1) (30 total points) This problem examines the t probability density function.

a) (10 points) Construct a plot of a t probability density function with 5 degrees of freedom. Include appropriate x-axis and y-axis labels on the plot rather than those given by default.

b) (10 points) Starting from the code in part a), create a function named tplot() that will produce the same plot for any user specified degrees of freedom. This degrees of freedom needs to be an argument specified in the function’s call. Make sure the plot indicates what degrees of freedom were used and run the code with a degrees of freedom of 10.

c) (10 points) Starting from the code in part a), create four t-distribution plots for the degrees of freedom of 5, 10, 20, and 30. These plots should be put in a single graphics window arranged in a 22 grid. Also, these plots should be created directly from using a loop code structure.

2) (24 total points) This problem examines a data set investigating the relationship between cheese taste and the amount of acetic acid (natural log of the amount) in a particular cheese. The data can be downloaded from the graded materials web page of my course website, and it is located in the file cheese.csv. Below are the first few observations:

Taste score / Natural log of acetic acid
12.3 / 4.543
20.9 / 5.159
 / 

Using this data, complete the following.

a) (6 points) Read in the data into R and print the first 6 observations. If you are unable to complete this part, I will help you but this will result in a four-point deduction.

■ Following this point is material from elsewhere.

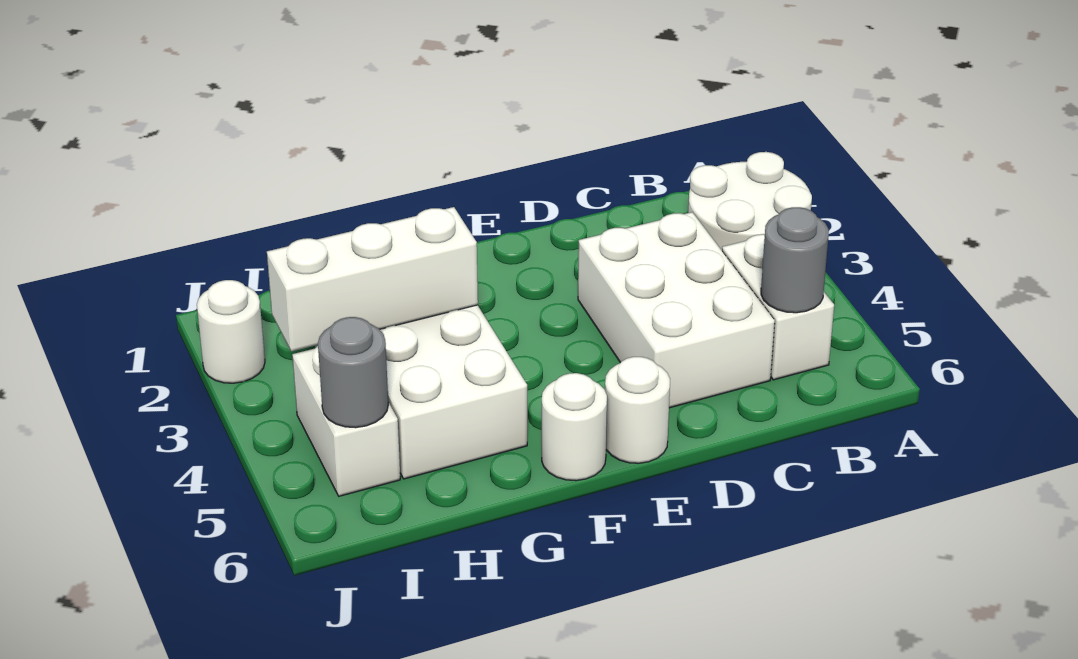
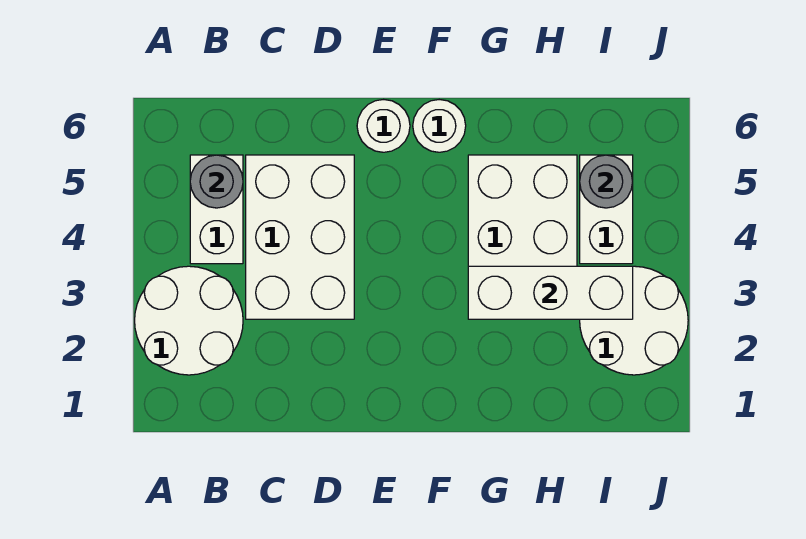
white round brick J2 level 1 -> white round brick I2:J3 level 1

b) (6 points) Sort the data by the taste score. Print the first six observations of this sorted data.

c) (6 points) Create a new data frame that has only those observations with a natural log of acetic acid value greater than 6.0 and a taste score greater than 40. Print the data frame. Do not use a sorting of the data to create this new data frame.

d) (6 points) Estimate and state the regression model that uses taste score as the response and the natural log of acetic acid as the explanatory variable (the log transformation is already applied to the data in cheese.csv)

3) (12 points) Why is R referred to as an “object-oriented language”? What is the main benefit from being this type of language?

4) (34 total points) Answer the following questions.

a) (6 points) Below is some R code and output.

> A <- 2

> a

Error: object 'a' not found

Why was the error message printed? Explain.

b) (8 points) What is a data frame in R? In your answer, describe a data frame’s relationship with an R list.

c) (8 points) What is the difference between the intended use of ifelse() and if() {} else {}?

d) (6 points) Why is the “search path” in R important to know?

e) (6 points) What is the distinction between a “matrix” and a “vector” for R? Note that this question is not asking for the mathematical distinction that would be discussed in a course on matrix algebra.

5) (3 points extra credit) The New York Times article “Data Analysts Captivated by R’s Power” from January 6, 2009 had the following quote from an individual working for a major statistical software company:

I think it addresses a niche market for high-end data analysts that want free, readily available code. We have customers who build engines for aircraft. I am happy they are not using freeware when I get on a jet.

Who said this quote and what company were they from?